FocusEconomics panellists expect coronavirus will significantly hit China’s GDP growth this year, notwithstanding government stimulus, according to its Coronavirus Survey in February.

Almost half the panellists surveyed believe the virus to subtract 0.5-0.8 percentage points from Chinese growth.

“The impact on the global economy should be milder. Most panellists see a 0.0–0.2 percentage-point reduction in global growth, with the impact likely concentrated in first half (1H) of the year. However, risks are skewed to the downside, and the impact could well be larger if the spread of the virus outside China continues,” the report read. “There is still a notable divergence in panellists’ views, reflecting the inherent difficulties in forecasting the duration and extent of the epidemic.”

Panellists judged that South-East Asian countries would suffer the largest economic fallout, due to close economic ties with China and geographical proximity increasing the risk of contagion. For this reason, Japan is likely to be the G7 nation hardest hit by the epidemic. However, the recent outbreak in Italy raises the risk of a larger economic impact there and a spread to neighbouring European countries.
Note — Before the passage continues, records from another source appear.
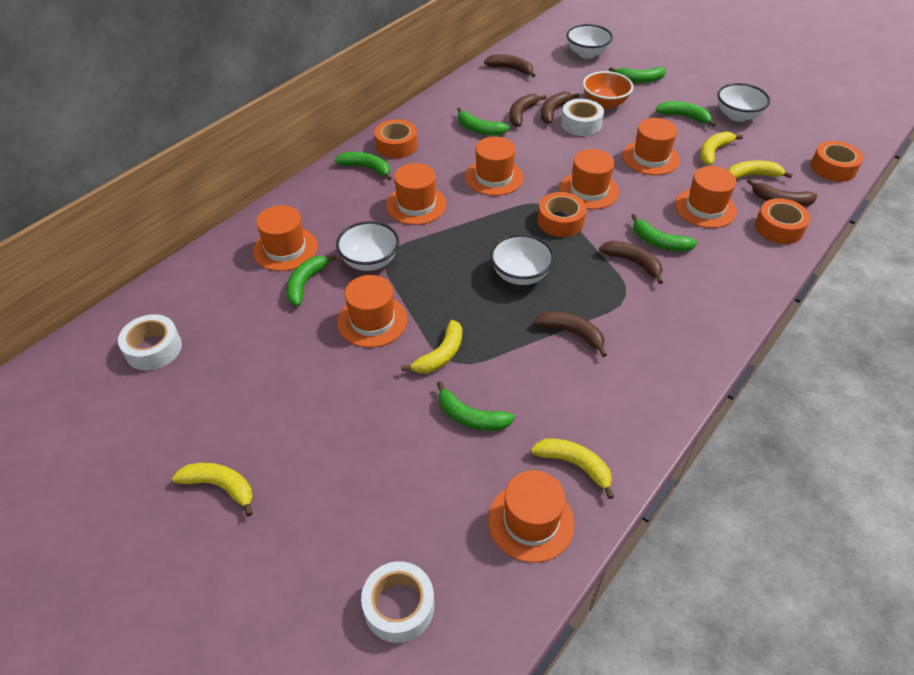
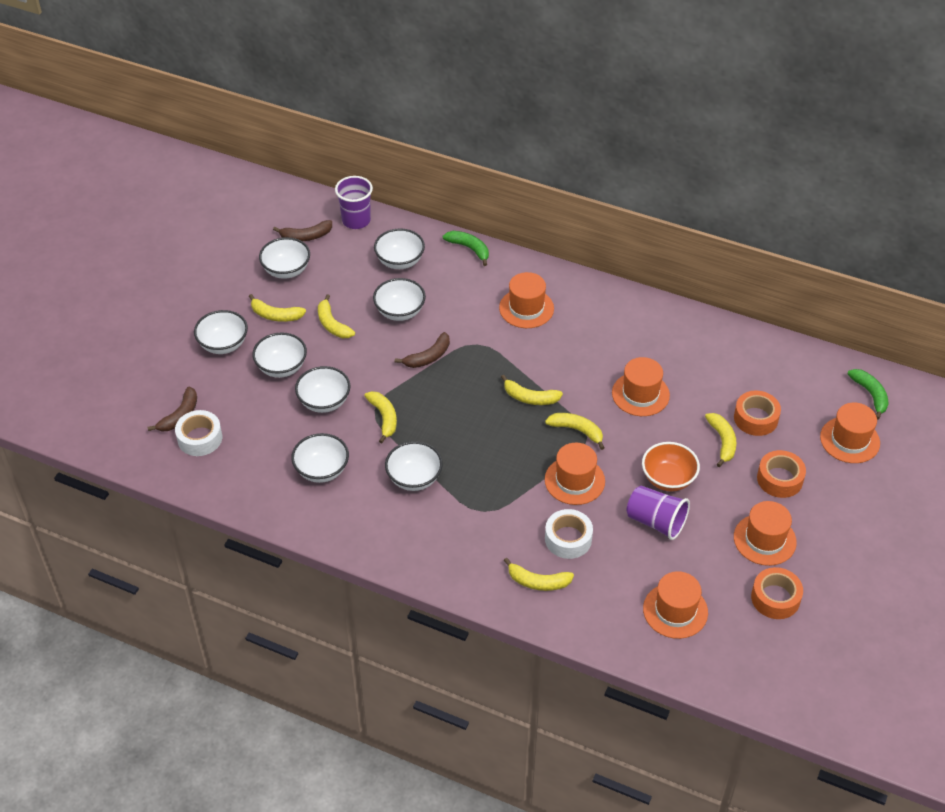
brown banana: 6 -> 3
green banana: 7 -> 2
orange hat: 8 -> 6
orange tape: 4 -> 3
purple cup: 0 -> 2
white bowl: 4 -> 8
white tape: 3 -> 2
yellow banana: 5 -> 7

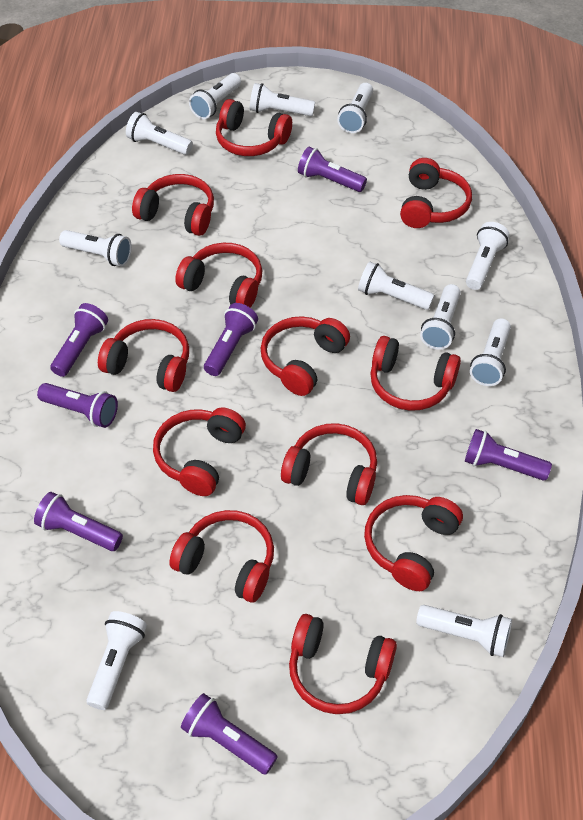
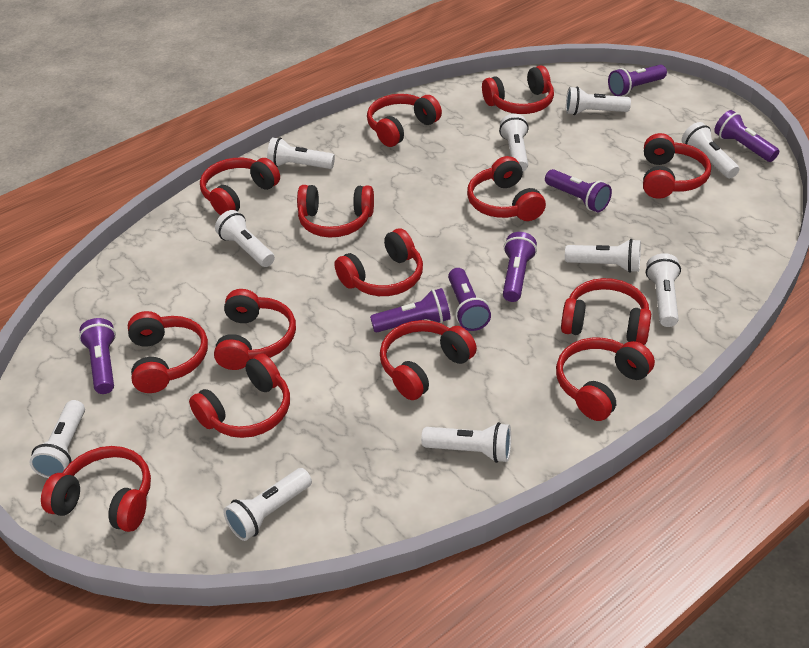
red headphones: 12 -> 14
white flashlight: 11 -> 10

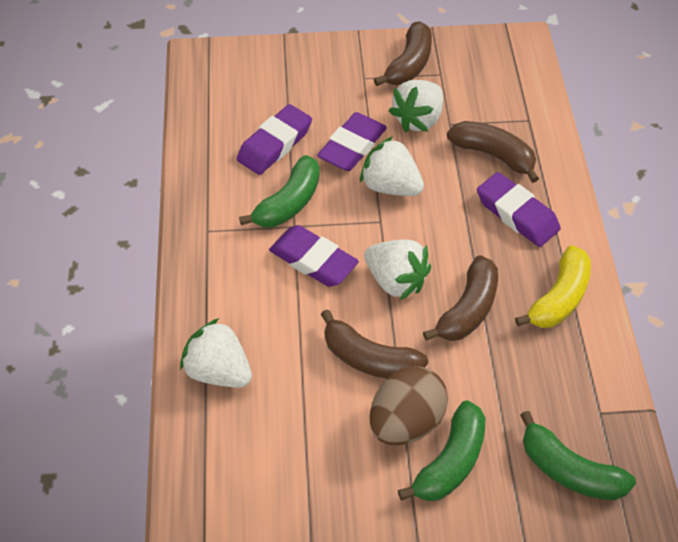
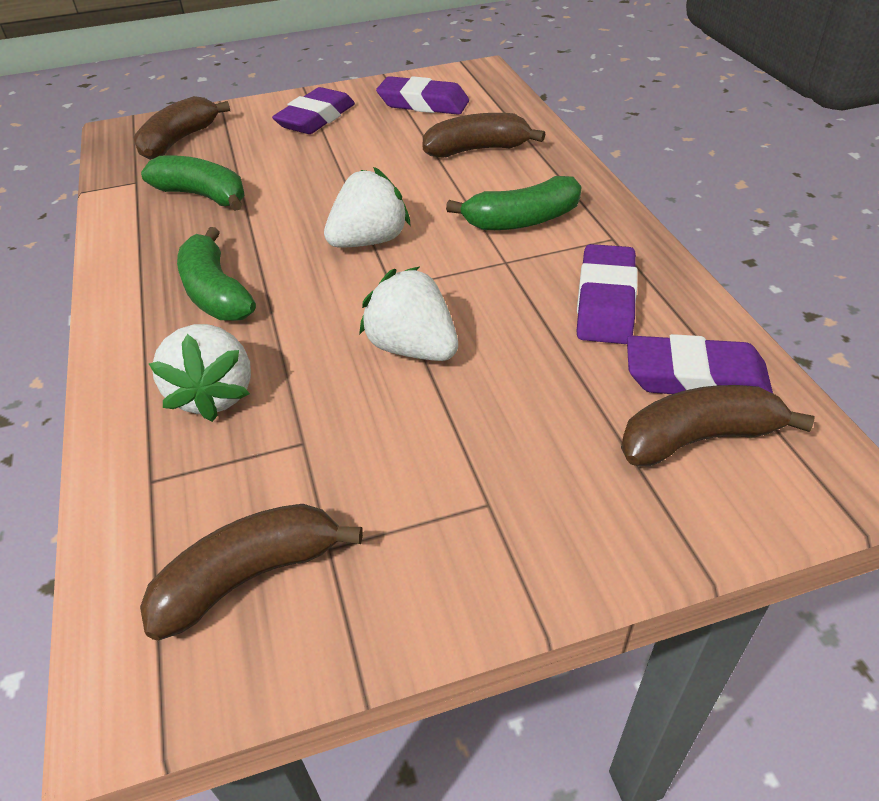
brown egg: 1 -> 0
white strawberry: 4 -> 3
yellow banana: 1 -> 0

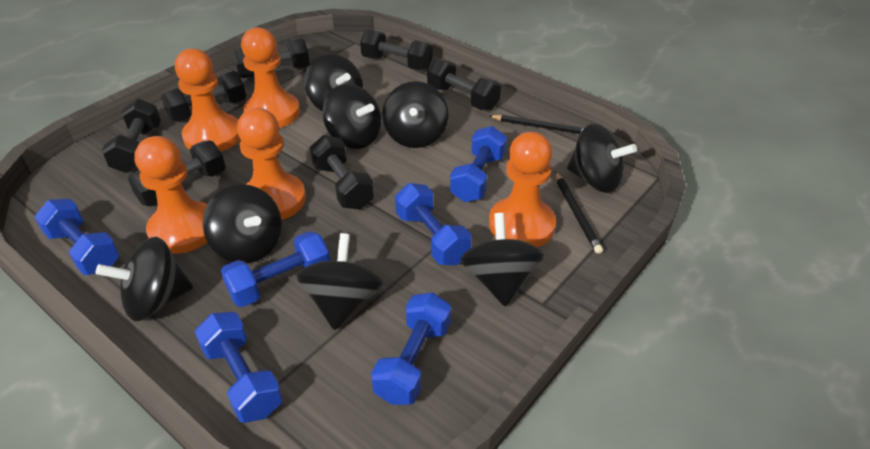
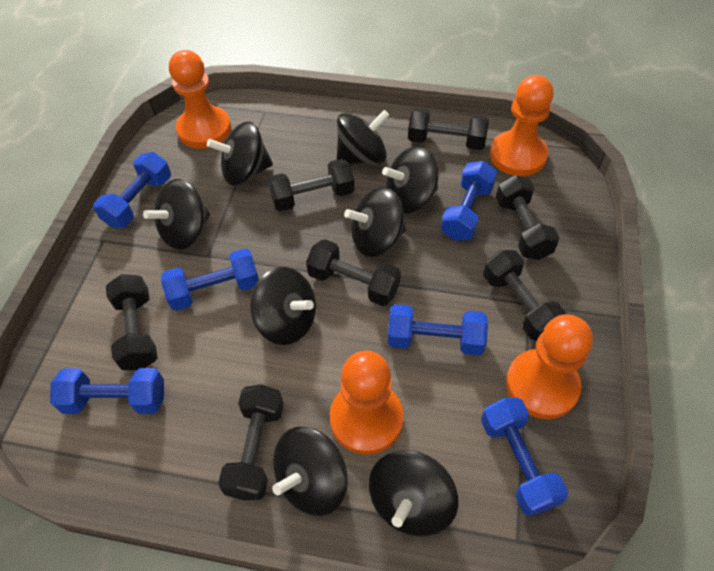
black pencil: 2 -> 0
orange pawn: 5 -> 4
The vast majority of panellists do not see the economic impact of coronavirus persisting beyond 2020, the report highlighted.

Xu Xiao Chun, economist at Moody’s Analytics, said, “The global economy will feel the ill effects from China’s economic problems through three principal channels. Chinese tourism and business travel to the rest of the world has already stopped. Major tourism destinations across the globe are feeling the effects, although they are most pronounced throughout Asia. Second, the global manufacturing supply chain is disrupted, as China is at the end of many of those chains.”

Chun added that Southeast Asia is especially vulnerable to this disruption, although manufacturers throughout the world, including in the US and Europe, will be affected. Shortages of some goods will likely result this spring.

Additionally, emerging markets, particularly in Latin America and Africa, will also soon feel the ill-effects of the slump in commodity markets, since China will purchase less oil, copper, soybeans, and other commodities, he disclosed.

Analysts at TD Economics noted that companies have also looked to continue production by bypassing China, saying, “The longer China takes to contain the virus, the more likely it is that manufacturers will explore other locations.”

Meanwhile, Luis Suzigan, senior advisor at LCA Consultores projected that economic activity in China is expected to stabilise in second quarter (2Q) of 2020 and start to recover in 3Q20.

Suzigan further said that the negative impact on services will not be fully recovered, but most of the negative impact in manufacturing is expected to be compensated ahead, as industries will seek to intensify the pace of production later on to compensate for the period in which the activity was reduced or interrupted.”

Sophie Altermatt, an economic researcher at Julius Baer, believes that the impact on global growth will mimic the pattern of the impact on Chinese economic activity – although to a softer degree. We expect the global economy to grow at a rate of 2.8% in 2020, which is a downward revision of 0.2 percentage points to our original 2020 forecast.

Meanwhile, economists at Goldman Sachs said, “Despite a negligible hit to aggregate US activity from supply chain production disruptions under our baseline scenario, we have nevertheless increased our estimated growth drag from the coronavirus given the slower than expected pickup in Chinese activity and travel. We now estimate a 0.8pp growth drag in 1Q (from 0.5-0.6pp previously), with positive growth effects of about 0.3pp in 2Q, 0.3-0.4pp in 3Q, and 0.1pp in 4Q as activity normalises.”

Daniel Richards, senior MENA economist at Emirates NBD, stated, “While the coronavirus is presenting a significant threat to 1Q growth, much of the impact will be short lived, and some pent-up demand and backlogs should see a comparatively strong rebound in its wake, prompting a v-shaped recovery, as seen in 2003.”